How law firms can prepare using banking KYC practices as a blueprint
Law firms can borrow heavily from the banking playbook starting with building structured, risk-sensitive onboarding processes that centralise due diligence rather than pushing responsibility onto individual fee-earners. Clear templates, escalation triggers and consistent documentation create both rigour and defensibility.
Risk frameworks should also be refreshed regularly, ensuring client, sector and geographic risks evolve with new information.
Auditability must become a priority. Banks maintain standardised, review-ready files; firms can mirror this by consolidating records into unified repositories and ensuring decisions are properly justified.
Finally, law firms should begin to replace periodic reviews with perpetual monitoring ensuring they catch new adverse media, PEP changes, shifts in beneficial ownership or emerging ESG or integrity risks as they happen. This approach aligns squarely with the expectations of an FCA-style supervisory model.
Why AI matters and how banks have already solved these challenges
Banks have embraced AI because manual processing simply couldn’t match the scale, complexity and speed of modern risk. Their experience offers a clear roadmap for law firms today.
AI-powered onboarding can be automated to verify identities, authenticate documents, uncover beneficial ownership and screen against sanctions and PEP lists. This not only reduces manual work but also injects consistency and objectivity into risk scoring.
For Enhanced Due Diligence (EDD), AI tools used in banking can pull multilingual adverse media, map associated networks, surface ESG or corruption risks and produce risk relevant structured reports in minutes. These capabilities directly address the rising expectations placed on law firms.
Continuous monitoring is another area where AI has reshaped compliance. Automated alerts flag emerging risks the moment they appear, and complete, timestamped audit trails make evidencing compliance straightforward rather than periodically. Crucially, AI enables banks to scale their AML and KYC capabilities without growing headcount at the same pace, a lesson with clear relevance for law firms facing heightened scrutiny.
Why this shift should be seen as an opportunity
Banks have already been through the transformation. The legal sector is now entering tougher expectations, clearer governance, more rigorous risk models and technology-driven compliance. Those that adapted early strengthened their market position.

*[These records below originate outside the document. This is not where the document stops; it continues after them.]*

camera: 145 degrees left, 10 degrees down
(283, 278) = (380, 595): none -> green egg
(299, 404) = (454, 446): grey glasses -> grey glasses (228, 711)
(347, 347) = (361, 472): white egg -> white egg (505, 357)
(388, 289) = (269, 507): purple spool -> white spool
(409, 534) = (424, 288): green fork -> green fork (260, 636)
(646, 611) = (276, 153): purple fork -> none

Law firms that follow a similar path can do the same. Clients increasingly expect advisers to demonstrate strong governance, thoughtful risk management and credible due diligence. Firms that modernise now and enhance their frameworks with AI-enabled automation will be better placed to win complex work, serve cross-border clients and meet regulators’ expectations with confidence.

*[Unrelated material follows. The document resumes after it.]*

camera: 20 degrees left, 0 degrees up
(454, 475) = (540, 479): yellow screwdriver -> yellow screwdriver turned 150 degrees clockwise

The Path Forward for UK Law Firms
As AML reform reshapes the UK legal landscape, banking offers a tested model for what effective compliance looks like. Strong governance, an embedded culture, structured KYC processes, reliable documentation, continuous monitoring and AI-powered technology form the backbone of resilient, future-ready AML operations.
By applying these lessons, law firms can turn regulatory change into a strategic advantage not just a compliance challenge.